Elder Jack Ward – The Storm
Jesus is coming back soon, and Elder Jack Ward wants to make sure you’re ready. He sure was.
Perhaps he knew his time was coming soon, so it’s no surprise the veteran Memphis gospel-soul singer wanted to use his last breaths to continue spreading the Word through music to anyone with ears to hear. He went to visit the heavenly realms in April, just months before this posthumous album’s release, but if you’re not ready to be converted, this album may not be for you.
Hit the jump for more!
Ward’s definitely not shy about preaching his gospel message, which is repeatedly loud and clear (and simple lyrically). The sermon, aka album, starts out with the haunting “When This Life is Over”—a much more serious start than I’d expected right off the bat. I wasn’t quite ready to digest these lyrics with my Thursday lunch:
When this life is over
I know I’m gonna be ready
How about YOU? You? You?
The next few tracks follow suit, with “The Storm” and “Be Ready” echoing the end times message. I felt myself in a church service, and I pictured the choir swaying in robes and the congregation letting out a few “Amens” along the way.
Thankfully, The Elder, as I’m going to call him, lightens up the mood as the album progresses, because I’ll be honest, I was feeling a little weary and hit over the head with the down-tempo doom and gloom when I listened for the first time. But after a few more spins, I fell into a sort of gospel trance, and suddenly the album felt short, and I wasn’t quite ready for it to end.

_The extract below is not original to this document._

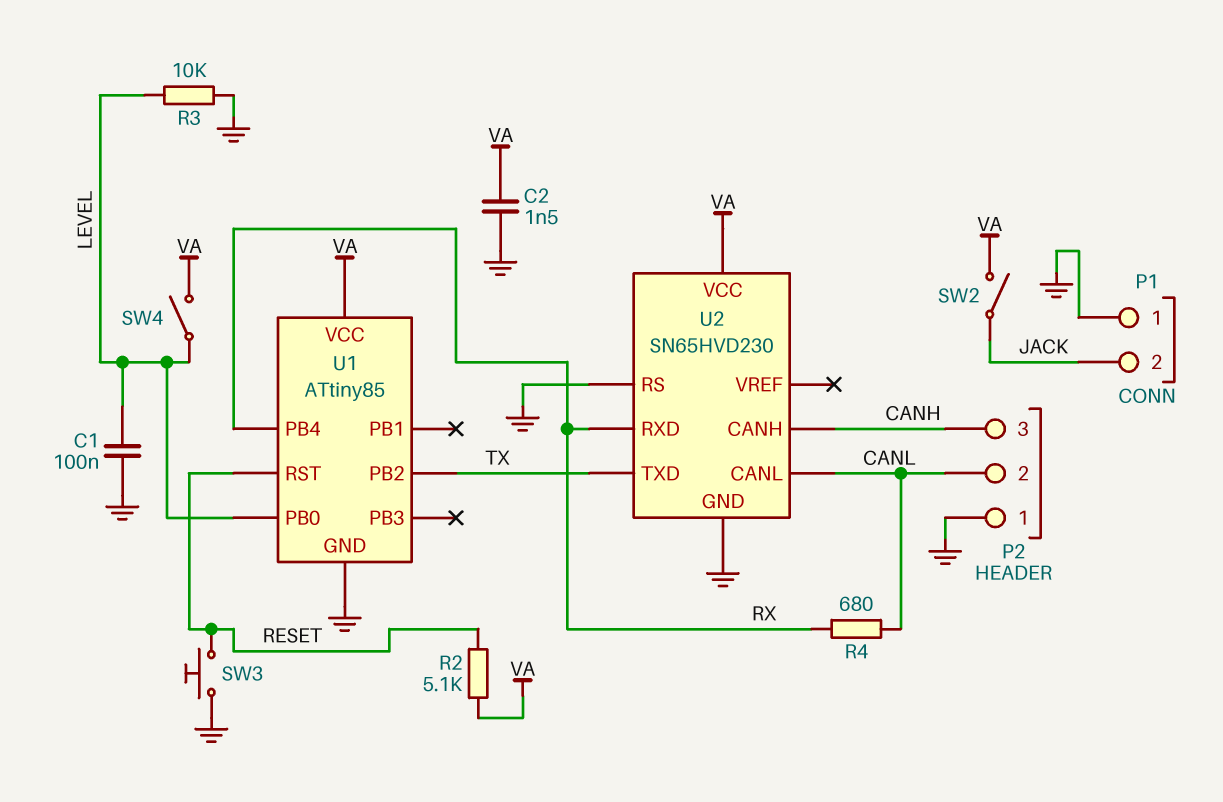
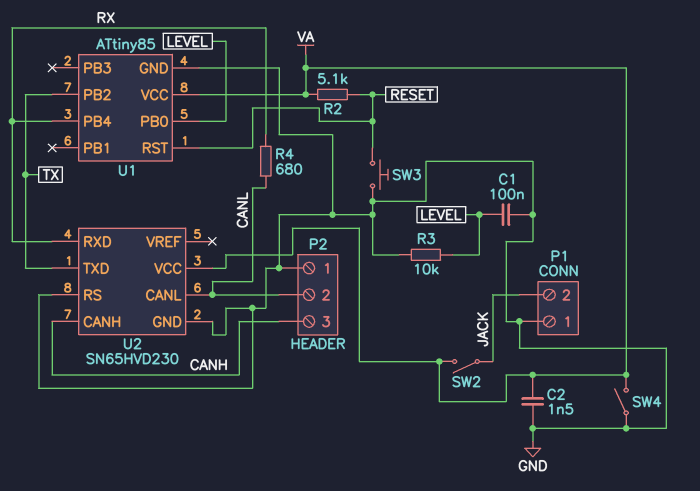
SW4: switch (LEVEL, VA) -> switch (GND, VA)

My favorite track, where I feel a bit of spunk and personality start to come to light is his take on the traditional hymn, “I Have Decided.” I’m partial to this classic because my grandma used to sing it, but I like that he has some fun with it, switching up the original lyrics and melody.
The best part of the song, and maybe the entire album, is the sly “heh heh heh” he lets out after the line, “You can take most [not all] of the money.” Alright, now I see you, Elder Jack. You got some jokes and humanity in there after all.
Who’s this for?
Is this an album I’ll purchase and listen to over and over again? No. Is it nice to have it on in the background? Sure. Does it make me feel like I’m in church on a Sunday morning? Totally. Do I want to feel like that? Sometimes. And next week, I just might have that feeling and put this on. If you’re a Southern gospel fan, you should check it out, or if you want to be transported to a church with wooden booths in another era without actually going to one, give it a spin. But be warned: You just might find yourself in an actual church next Sunday.
Although it’s not an album I’d normally gravitate toward, it’s calmingly familiar for someone with my religious background who has spent countless hours of my life sitting in pews, but overall, The Storm doesn’t stand out as anything life-altering. I respect it for what it is and the long legacy Elder Jack Ward has left us. RIP, sir. I hope heaven is all you’d hoped it would be.